No. 6.
Earl Granville to Sir E. Thornton.

Sir: Referring to my dispatch of the 17th instant, in which I communicated to you a copy of the letter addressed to me by Mr. Lowell, requesting that he might be furnished with certain particulars connected with the arrest in Ireland, under the peace preservation (Ireland) act, 1881, on the 8th March last, of Mr. Joseph B. Walsh, who is said to be a naturalized citizen of the United States, I now propose to place before you the considerations which, in the opinion of Her Majesty’s Government, justify them in declining to recognize any distinction between the liability of foreigners [Page 244] and British subjects in respect to unlawful acts committed within the limits of British jurisdiction, or to admit any claim to exemption on behalf of any person, whether alien or citizen, from the operation of the laws which equally affect all persons residing in the dominions and under the protection of the Crown.

At the same time, I wish to observe that Her Majesty’s Government have not failed to note the friendly assurances given on the part of the President of the United States towards this country, as contained in Mr. Lowell’s letters of the 8th and 10th instant when applying for information with regard to the arrests in Ireland, under the act already cited, of Messrs. Walsh and Sweeney.

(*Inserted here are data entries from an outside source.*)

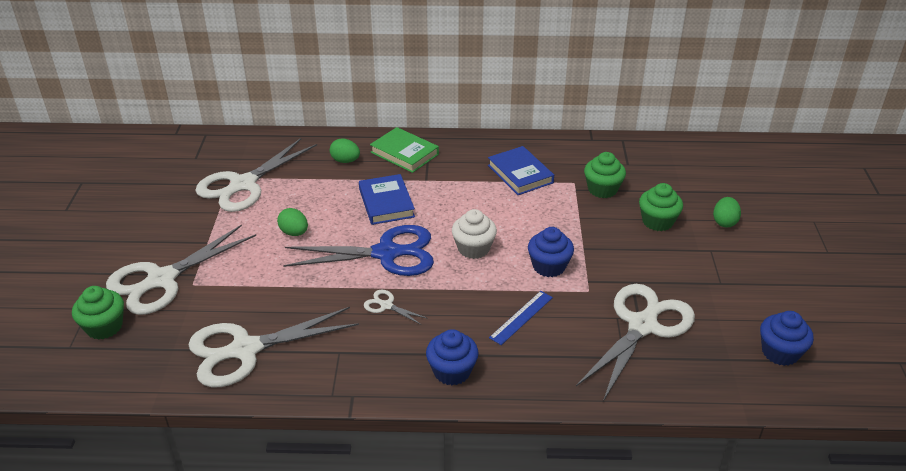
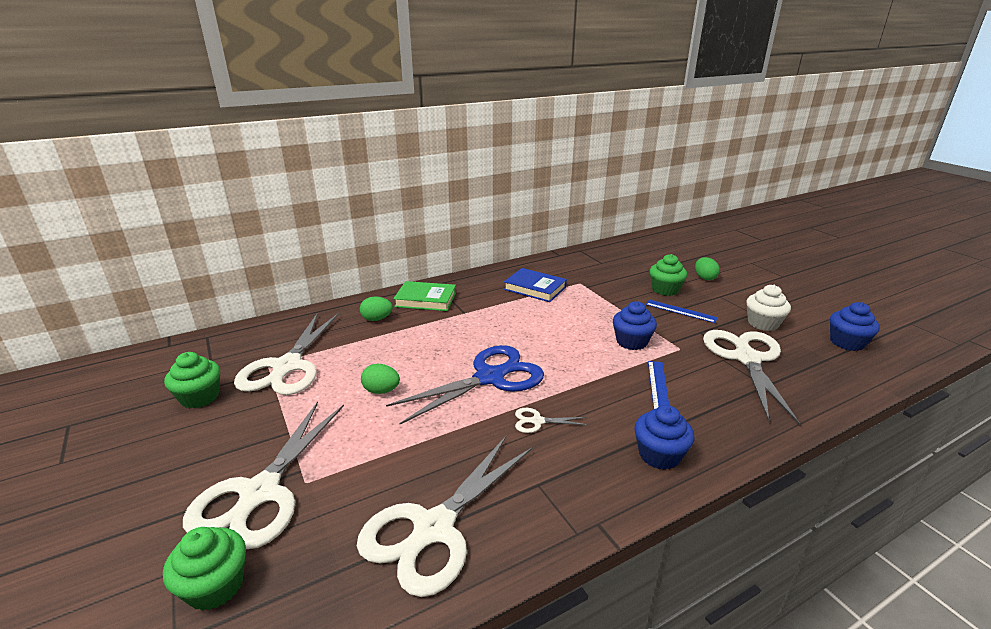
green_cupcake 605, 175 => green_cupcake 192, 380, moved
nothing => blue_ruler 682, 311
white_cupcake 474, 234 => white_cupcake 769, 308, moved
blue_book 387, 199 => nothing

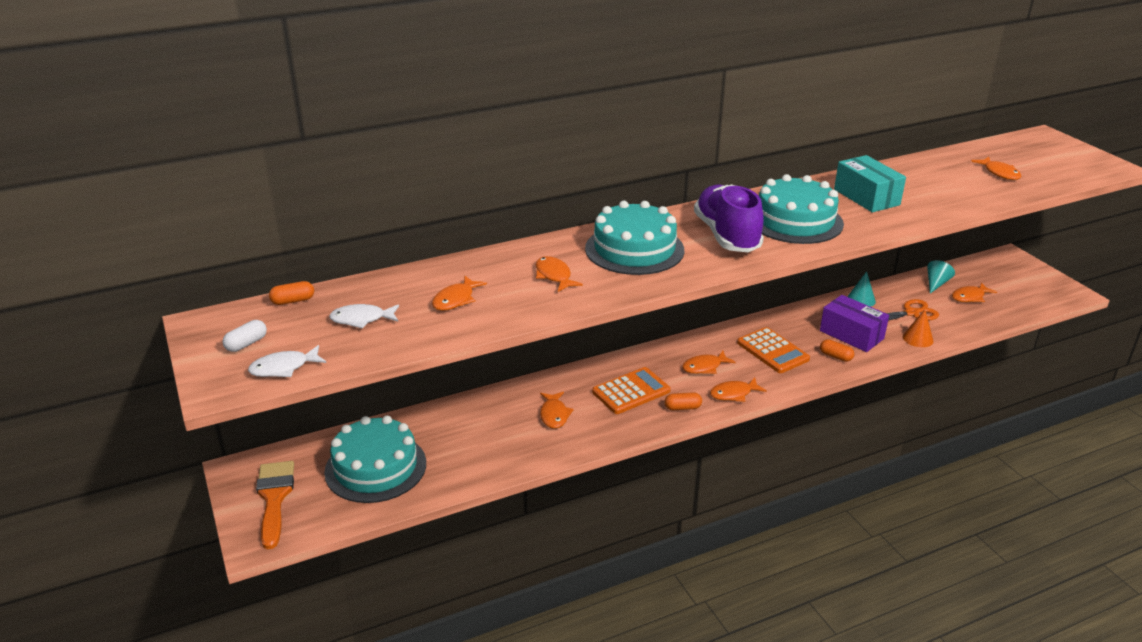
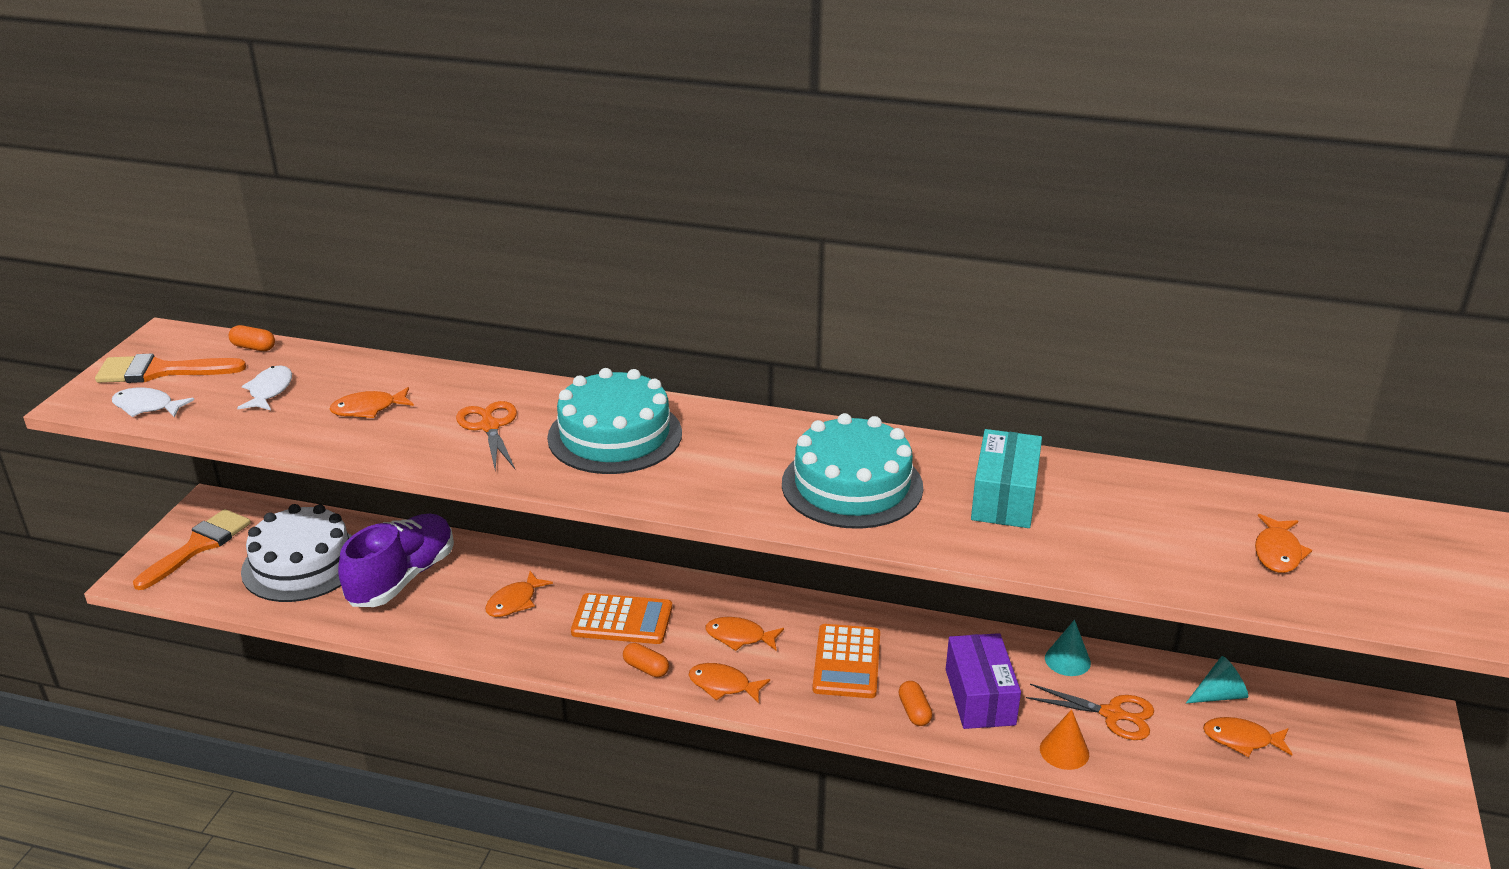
white_capsule 244, 336 => orange_brush 170, 368
white_fish 364, 316 => white_fish 264, 387, 60 degrees clockwise
turquoise_cake 375, 459 => white_cake 296, 553
purple_shoe 729, 218 => purple_shoe 396, 560, moved
orange_fish 559, 274 => orange_scissors 486, 436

The right of every State to subject foreigners within its limits, no less than its own subjects, to every law made for the maintenance of law and order is an undisputed principle of the law of nations, and is a right necessarily inherent in the sovereignty of every independent community.

The principle is universally recognized, and is well stated by the great French jurist Portalis, as quoted by Sir Robert Phillimore in his “Commentaries upon International Law,” vol. 1, cap. xviii, section 334, p. 454:

“Chaque État a le droit de veiller à sa conservation, et c’est dans ce droit que réside la souveraineté. Or, comment un État pourrait il se conserver et maintenir, s’il existait dans son sein des hommes qui pussent impunément enfreindre sa police et troubler sa tranquillité? Le pouvoir souverain ne pourrait remplir la fin pour laquelle il est établi, si des hommes étrangers ou nationaux étaient indépendants de ce pouvoir. Il ne peut être limité, ni quant aux choses, ni quant aux personnes. Il n’est rien s’il n’est tout. La qualité d’étranger ne saurait être une exception légitime pour celui qui s’en prévaut contre la puissance publique qui régt le pays dans lequel il réside. Habiter le territoire, c’est se soumettre à la souveraineté.”

The principles thus stated apply alike to exceptional laws which the necessities of state have caused to be imposed, and to the action of the ordinary tribunals.

Foreigners, whether the native-born or naturalized subjects of their own state, are equally amenable to the laws for the time being in force in the country in which they are resident.

It will be observed that in the dispatch of the 18th December, 1848 (British and Foreign State Papers, vol. xlvii, p. 1242), Mr. Buchanan, the United States Secretary of State, admitted that the application of the law suspending the writ of habeas corpus was one to which his government might have “submitted in silence” if it “had been carried into execution in the same impartial manner against the citizens and subjects of all foreign nations.”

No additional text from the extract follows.